Nouveau coup de théâtre : le groupe décide de visiter la vieille ville de Cracovie et le musée historique. Et c’est un coup de théâtre dans le coup de théâtre avec cet amateur de cigognes qui s’avère être un rescapé du ghetto de Cracovie (p 63). Valère Staraselski n’en est pas à son coup d’essai avec ce tableau contemplé par un amateur, car déjà en 2008, il fait admirer à Joseph Espérandieu, le personnage principal d’une Nuit d’hiver, une toile de Kosàrek à la galerie Nationale à Prague… Le thème du tableau est le même d’une certaine façon. Valère Staraselski retrouve dans ces tableaux ce qui a sauvé Zygmunt et Joseph… Des cigognes pour Zygmunt et un succédané de famille pour Joseph…

Les complicités de certains Polonais avec les nazis ne sont pas cachées : ces Polonais ont accompli les basses œuvres des nazis. C’est grâce à un paysan autochtone que Zygmunt est sauvé jusqu’à l’arrivée de l’Armée Rouge (p 86). Du chapitre 7 au chapitre 11, c’est l’activité du groupe avec Zygmunt ; au chapitre 12, le titre du roman de Valère Staraselski s’éclaire. Zygmunt, qui réapparaît à l’aéroport de Varsovie (il réside Tel-Aviv !) raconte l’histoire des cigognes qu’il contemplait au musée. Le titre de cette œuvre, Le Parlement des cigognes, explique le titre du roman : c’est aux cigognes qu’il doit sa survie : « Et puis, lorsque j’entendais le raffut qu’elles faisaient la nuit avec leurs becs… » (p 91). Et le chapitre se termine par un nouveau coup de théâtre ! Le chapitre 13 (dans lequel Zygmunt poursuit son discours) est une véritable leçon de vie et d’humanité, c’est-à-dire « le goût de (se) sentir vivant, d’appartenir à la grande tribu des êtres mortels et qui se doivent fraternité pour la raison même qu’ils sont mortels ! ».

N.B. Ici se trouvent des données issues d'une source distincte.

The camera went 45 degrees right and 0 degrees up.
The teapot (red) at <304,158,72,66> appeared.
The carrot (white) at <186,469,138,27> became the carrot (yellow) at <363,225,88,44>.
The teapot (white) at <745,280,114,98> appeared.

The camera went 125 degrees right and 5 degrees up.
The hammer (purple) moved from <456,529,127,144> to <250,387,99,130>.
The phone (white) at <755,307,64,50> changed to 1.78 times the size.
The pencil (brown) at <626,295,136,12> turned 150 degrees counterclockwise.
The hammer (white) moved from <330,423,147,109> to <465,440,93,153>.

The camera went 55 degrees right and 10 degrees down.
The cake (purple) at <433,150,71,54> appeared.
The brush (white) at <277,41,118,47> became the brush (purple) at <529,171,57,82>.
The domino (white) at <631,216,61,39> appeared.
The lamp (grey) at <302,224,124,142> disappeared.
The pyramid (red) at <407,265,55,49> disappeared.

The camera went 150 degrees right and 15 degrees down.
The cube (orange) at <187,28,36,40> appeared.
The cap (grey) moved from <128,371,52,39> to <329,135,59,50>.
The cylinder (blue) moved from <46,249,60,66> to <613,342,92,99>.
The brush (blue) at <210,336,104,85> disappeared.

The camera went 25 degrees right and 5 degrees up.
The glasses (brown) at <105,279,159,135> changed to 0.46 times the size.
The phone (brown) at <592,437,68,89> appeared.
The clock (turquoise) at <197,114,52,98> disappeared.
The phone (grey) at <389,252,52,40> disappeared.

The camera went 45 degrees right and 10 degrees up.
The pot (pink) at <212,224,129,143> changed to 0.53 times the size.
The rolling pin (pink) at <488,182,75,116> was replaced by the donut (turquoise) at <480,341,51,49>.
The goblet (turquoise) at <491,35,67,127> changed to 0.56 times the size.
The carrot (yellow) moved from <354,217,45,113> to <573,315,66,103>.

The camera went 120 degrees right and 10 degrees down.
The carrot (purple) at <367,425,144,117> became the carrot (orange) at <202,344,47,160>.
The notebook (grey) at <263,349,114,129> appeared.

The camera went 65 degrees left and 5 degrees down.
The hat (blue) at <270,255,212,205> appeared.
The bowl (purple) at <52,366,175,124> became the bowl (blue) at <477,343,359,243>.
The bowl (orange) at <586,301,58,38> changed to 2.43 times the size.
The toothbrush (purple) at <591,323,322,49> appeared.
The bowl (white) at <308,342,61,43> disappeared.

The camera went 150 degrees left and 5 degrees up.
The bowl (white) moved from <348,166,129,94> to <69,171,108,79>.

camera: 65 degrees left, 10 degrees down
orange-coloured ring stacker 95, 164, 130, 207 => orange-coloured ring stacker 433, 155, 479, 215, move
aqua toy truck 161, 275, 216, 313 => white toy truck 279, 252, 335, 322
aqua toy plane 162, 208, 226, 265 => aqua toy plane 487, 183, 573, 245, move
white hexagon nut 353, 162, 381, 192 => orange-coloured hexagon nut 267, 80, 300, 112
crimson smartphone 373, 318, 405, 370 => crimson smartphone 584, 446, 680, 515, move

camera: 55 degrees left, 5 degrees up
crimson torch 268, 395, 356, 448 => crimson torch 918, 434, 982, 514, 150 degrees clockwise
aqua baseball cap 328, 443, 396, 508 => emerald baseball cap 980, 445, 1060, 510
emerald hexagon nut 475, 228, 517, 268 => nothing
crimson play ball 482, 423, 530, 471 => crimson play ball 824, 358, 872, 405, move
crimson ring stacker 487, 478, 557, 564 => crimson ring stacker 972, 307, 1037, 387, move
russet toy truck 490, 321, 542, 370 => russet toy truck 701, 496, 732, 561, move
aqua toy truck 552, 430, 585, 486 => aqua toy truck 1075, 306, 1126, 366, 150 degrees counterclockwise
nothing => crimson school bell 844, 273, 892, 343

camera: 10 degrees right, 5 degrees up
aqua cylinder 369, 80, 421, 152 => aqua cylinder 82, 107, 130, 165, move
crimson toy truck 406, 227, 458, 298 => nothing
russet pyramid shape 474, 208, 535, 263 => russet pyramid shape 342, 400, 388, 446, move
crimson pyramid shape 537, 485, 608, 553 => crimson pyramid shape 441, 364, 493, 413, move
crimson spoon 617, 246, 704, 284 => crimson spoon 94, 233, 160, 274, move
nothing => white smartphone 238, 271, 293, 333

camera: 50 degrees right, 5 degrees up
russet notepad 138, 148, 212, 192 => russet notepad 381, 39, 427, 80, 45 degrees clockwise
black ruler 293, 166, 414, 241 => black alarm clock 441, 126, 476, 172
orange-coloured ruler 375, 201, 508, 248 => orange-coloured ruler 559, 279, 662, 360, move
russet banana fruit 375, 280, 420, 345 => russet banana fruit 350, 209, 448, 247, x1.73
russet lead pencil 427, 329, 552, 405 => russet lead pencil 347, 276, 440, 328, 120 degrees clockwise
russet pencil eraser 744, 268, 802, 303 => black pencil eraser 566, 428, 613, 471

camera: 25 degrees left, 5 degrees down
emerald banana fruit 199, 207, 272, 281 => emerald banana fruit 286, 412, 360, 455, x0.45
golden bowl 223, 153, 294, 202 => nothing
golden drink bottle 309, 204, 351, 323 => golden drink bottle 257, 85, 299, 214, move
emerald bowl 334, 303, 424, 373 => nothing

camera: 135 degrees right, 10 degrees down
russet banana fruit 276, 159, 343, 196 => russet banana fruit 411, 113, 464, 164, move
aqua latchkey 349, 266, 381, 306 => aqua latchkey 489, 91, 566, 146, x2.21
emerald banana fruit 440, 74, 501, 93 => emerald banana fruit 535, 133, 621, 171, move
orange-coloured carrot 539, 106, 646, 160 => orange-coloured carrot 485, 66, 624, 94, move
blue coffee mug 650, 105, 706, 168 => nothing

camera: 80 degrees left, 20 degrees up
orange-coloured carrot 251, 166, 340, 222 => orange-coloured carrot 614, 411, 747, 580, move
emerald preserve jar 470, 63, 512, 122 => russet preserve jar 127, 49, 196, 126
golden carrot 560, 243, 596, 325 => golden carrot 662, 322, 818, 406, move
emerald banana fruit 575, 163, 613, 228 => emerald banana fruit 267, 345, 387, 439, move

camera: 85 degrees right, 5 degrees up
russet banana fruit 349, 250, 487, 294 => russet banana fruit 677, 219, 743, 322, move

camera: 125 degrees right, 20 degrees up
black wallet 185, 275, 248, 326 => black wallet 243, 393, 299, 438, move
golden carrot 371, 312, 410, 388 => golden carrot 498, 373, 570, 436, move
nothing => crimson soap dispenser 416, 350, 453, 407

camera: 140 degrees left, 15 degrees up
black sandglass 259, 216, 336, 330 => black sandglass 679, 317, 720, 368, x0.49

Ce n’est pas un hasard si le roman se termine (ou presque) sur ces lignes : « Le silence de ces trois gardes nous en dit long sur la peur pendant la guerre, les rapports sociaux dans le monde rural, les mécanismes de conformisme de groupe et de pression sociale » (p 115). Ce n’est pas un hasard, non plus, si me vient à l’esprit ce vers de Bertolt Brecht : « Le ventre est encore fécond, d’où a surgi la bête immonde ». S’il y a une leçon à retenir de ce livre, c’est bien qu’il faut toujours combattre l’injustice…

Valère Staraselski, Le Parlement des cigognes. Le Cherche-Midi éditeur, 128 pages, 15 euros. En librairie, le 24 août 2017.